The banking industry came out on top after this year’s legislative session at the State Capitol. The Connecticut Bankers Association, along with the help of its members across the state, managed to wipe out, or at least compromise on, several pieces of legislation that could have been damaging to the banking industry.
“We were pretty pleased with the way the session went,” said CBA Vice President and Treasurer Tom Mongellow.
The most controversial piece of legislation up before the General Assembly earlier this year was an act concerning mutual-to-stock conversions, Mongellow said. Conversions received attention last year when New Haven Savings Bank began the process of converting from a mutual to a stockowner-held bank. Although the bank went through the process of conversion in the same way other banks have done it in the past, a small, vocal group in New Haven protested the law stating that a depositor vote was not needed for the conversion, Mongellow said.
“[New Haven Savings] did everything a converting mutual bank would have done in the past,” he said.
The original version of the bill included certain features, such as the depositor vote mandate, that CBA members say would have been damaging to the banking industry. The mandate was essentially useless because every time bank depositors have voted on their bank’s conversion to a stockowner-held company, the conversion has passed, Mongellow said. Indeed, most of the depositors at New Haven Savings supported its conversion, he said.
“There’s never been a mutual conversion that hasn’t been voted through by depositors,” he said.
The mandate, however, would have given power to the “professional depositors” who would agitate the rest of the depositor base to force a conversion whether it was needed or not, according to Mongellow.
“The original legislative proposal, obviously, was not a good bill, in our opinion,” he said.
The CBA and its members succeeded in having deleted most of the aspects of the bill that were deemed harmful. The resulting bill was a compromise that has much less negative impact on the banking industry than the original bill, Mongellow said.
“[Getting the bill changed] was a lot of work,” Mongellow said. “There were a lot of negotiations, discussions and grassroots lobbying by bankers.”
There are still some negative aspects to the bill, he said. It codifies everything that needs to be done during a conversion, he said.
“Obviously what it’s doing is giving the Department of Banking the ability to codify procedures,” Mongellow said.

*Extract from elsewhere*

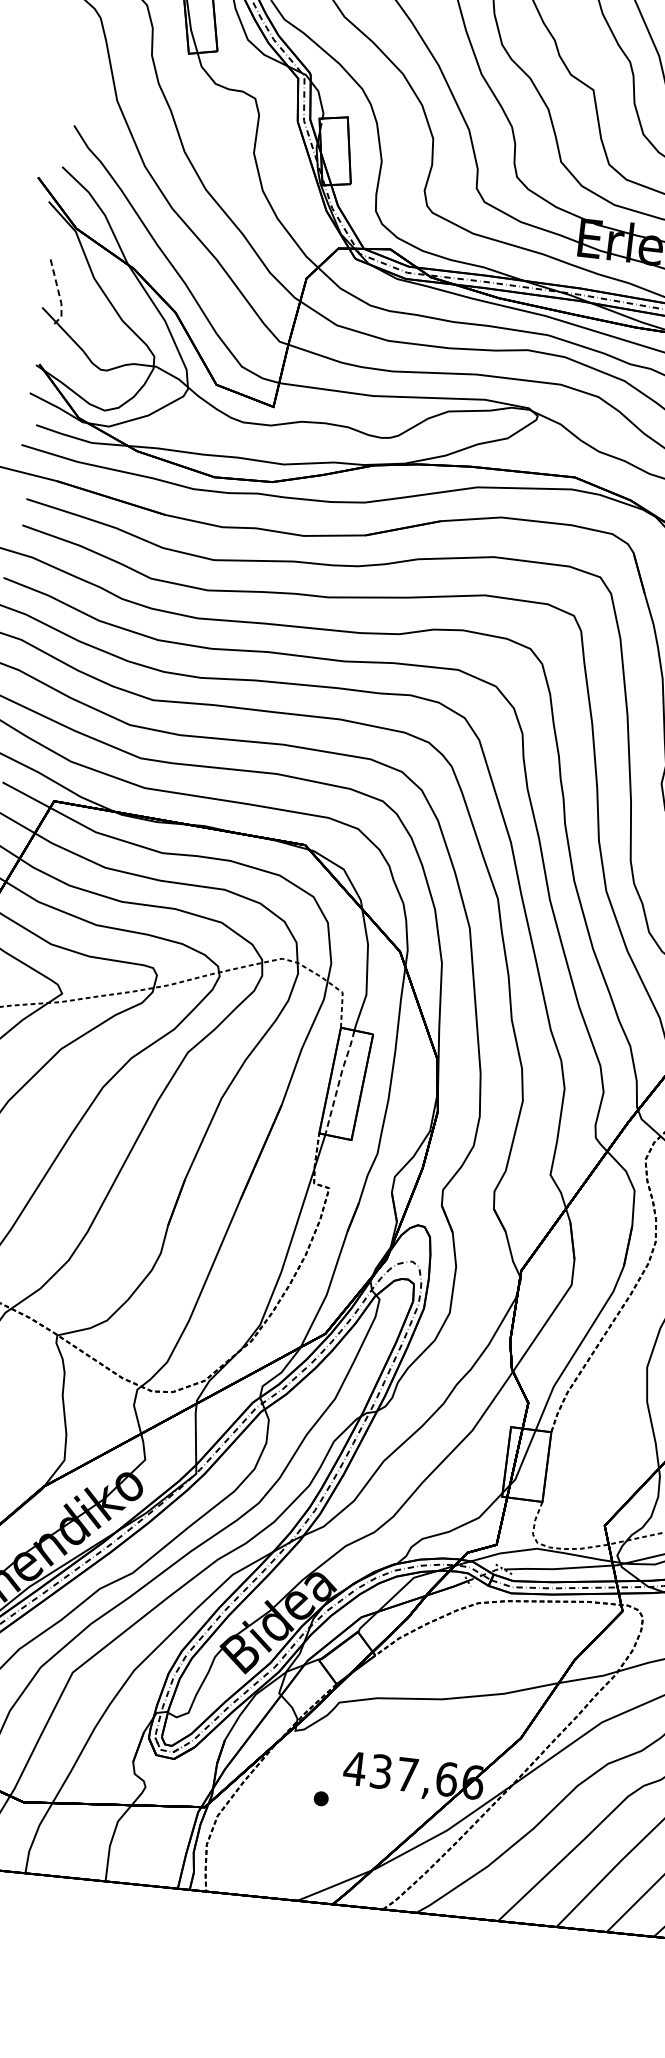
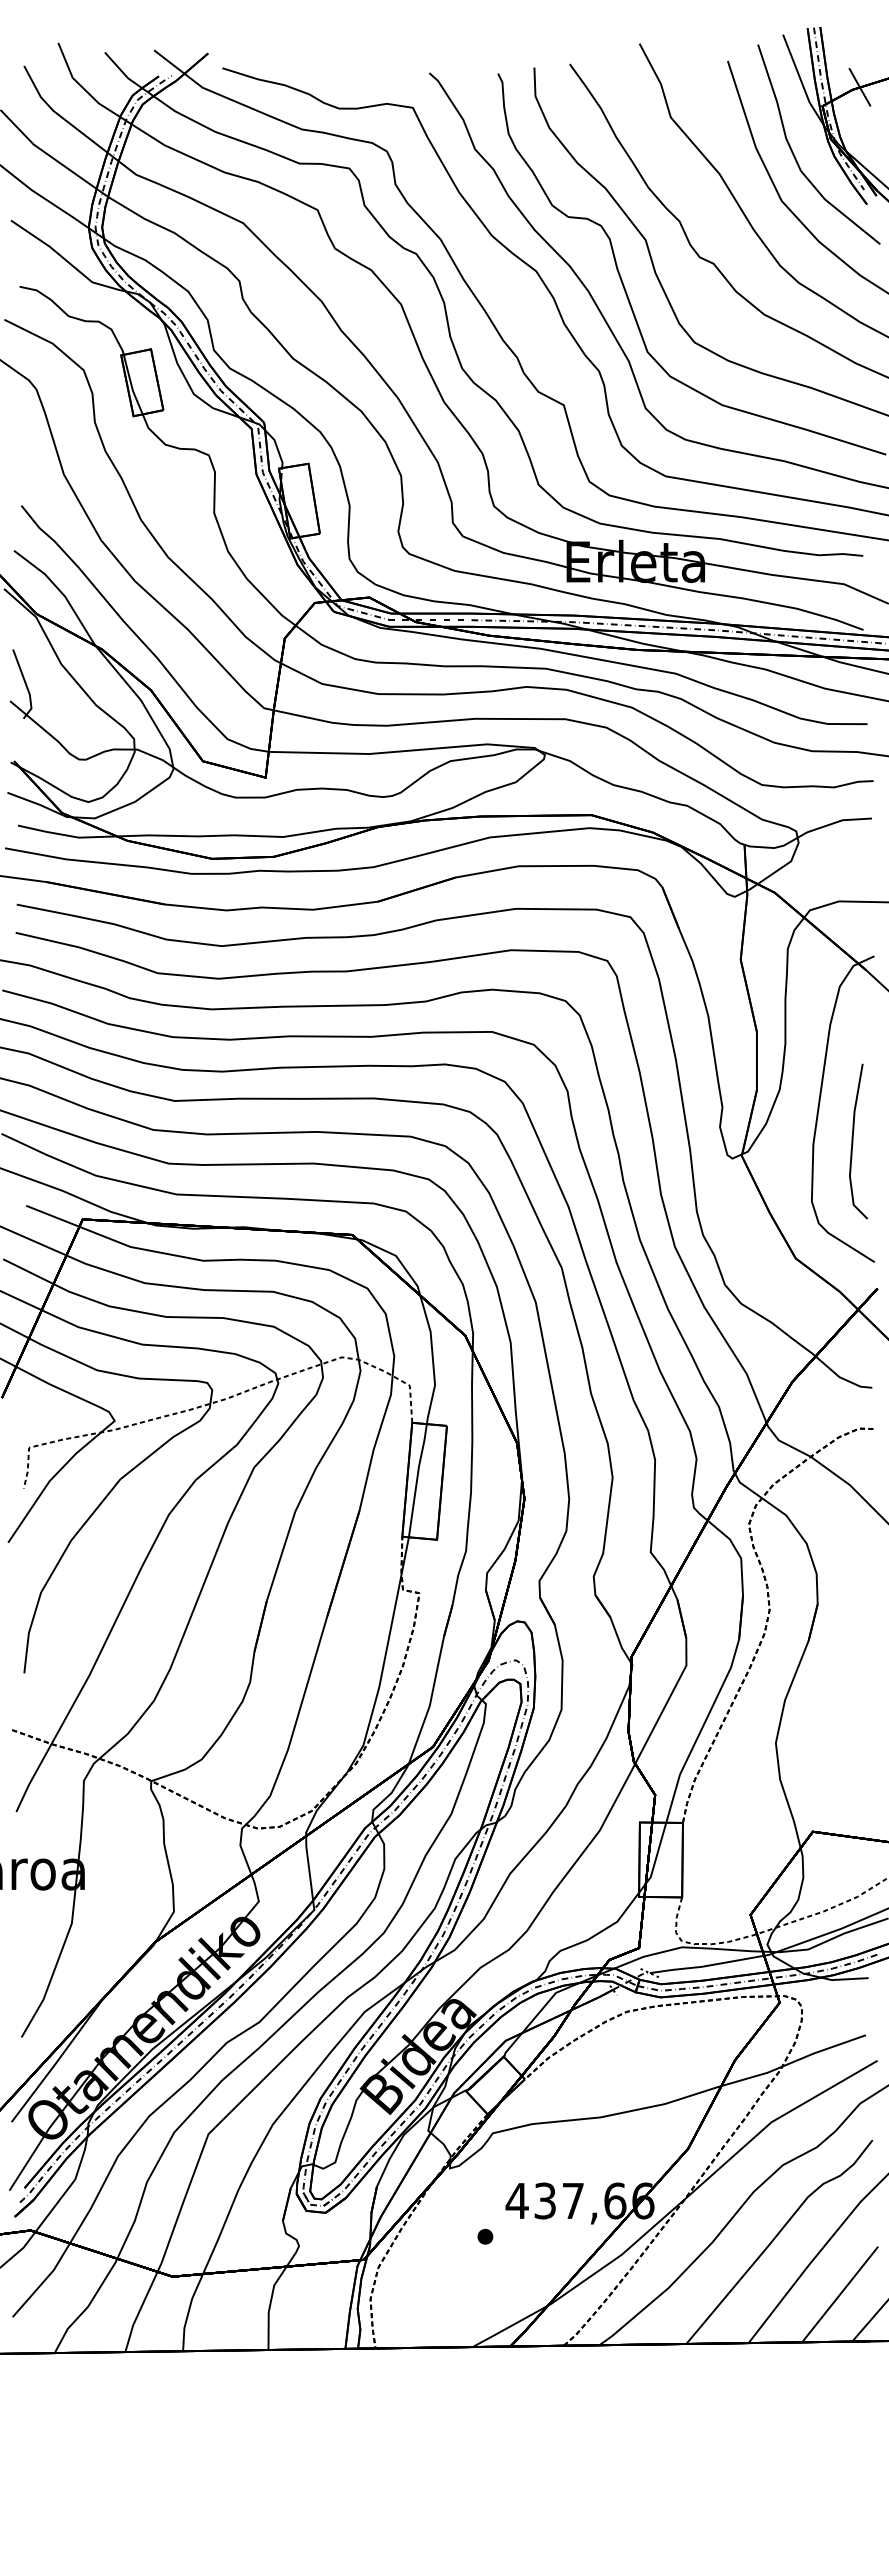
line: (59, 295) -> (26, 686), dashed -> solid
line: (339, 1081) -> (417, 1479), dashed -> solid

The CBA is content with the outcome of the bill, but would have preferred to have no bill at all, he said. Gov. John Rowland signed the bill into law on April 28.
Other Bills
The CBA also helped stall several other bills that the association believes could have been harmful to the banking industry. There were eight different pieces of legislation on outsourcing and call center issues, according to a CBA bulletin outlining the legislation. Most would have “created restrictive regulatory and statutory frameworks under which all companies would have to operate,” according to the bulletin. Some of the bills would have removed state incentives for businesses that employed out-of-state or out-of-country call centers and requirements that the customer service representative notify the caller of where the representative was located.
It wasn’t clear how those bills would impact the Connecticut banking industry or what effect they would have on the economy at large, but the CBA pushed to stall the bills until more analysis on the impact could be done, Mongellow said.
The bills could have hurt business in Connecticut, a state that has been trying to lure companies into its borders for the last 10 or 15 years, Mongellow noted.
“You want to keep that positive atmosphere here,” he said.
He added that the state Legislature also should wait to see if Congress passes any legislation on the subject – a possibility with the publicity that outsourcing has been receiving.
“I think it’s premature to do anything on a state level,” Mongellow said.
But the biggest reason for waiting is because there are no reliable studies to show how those bills would affect Connecticut businesses, he said.
“We’re hopeful there will be a careful analysis of the whole issue,” Mongellow said.
The CBA was also successful in clarifying two issues that came out of last year’s budget bill. The first had to do with ambiguous language about banks’ rights to charge dormancy fees on deposit accounts.
Banks have always been allowed to charge fees for accounts that are inactive for too long, but the language in the budget bill made that unclear.
“[Charging dormancy fees] is a clear ability that we have,” Mongellow said.
The second issue regarded what to do with the contents of safe deposit boxes that have been escheated, or left untouched for a long time. Because of a backlog of about 3,000 boxes, the state treasurer’s office wanted banks to clean out their own safe deposit boxes, auction the contents and turn the money over to the treasurer’s office. The clarification the CBA helped pass allows banks to use a third party to do that and exempts banks from any liability once the transfer of contents takes place, according to the CBA’s bulletin. That bill was signed into law on May 12.
The CBA also helped ensure the passage of a bill that clarifies that certain services between banks, such as coin and vault services, are not taxable. The issue came to light several years ago when the Department of Revenue Services audited a bank. The DRS indicated the bank would have to pay sales tax for services provided by another bank and the audit resulted in two years of discussions, Mongellow said.
“It’s never been taxable in the past,” he said.
Banks, especially those like the Banker’s Bank Northeast in Glastonbury, often provide coin, currency and vault services for another bank and banks haven’t paid taxes on those services because they are a cost of doing business.
The new bill, which was signed into law on May 12, clarifies that those services are not taxable, according to the CBA’s bulletin.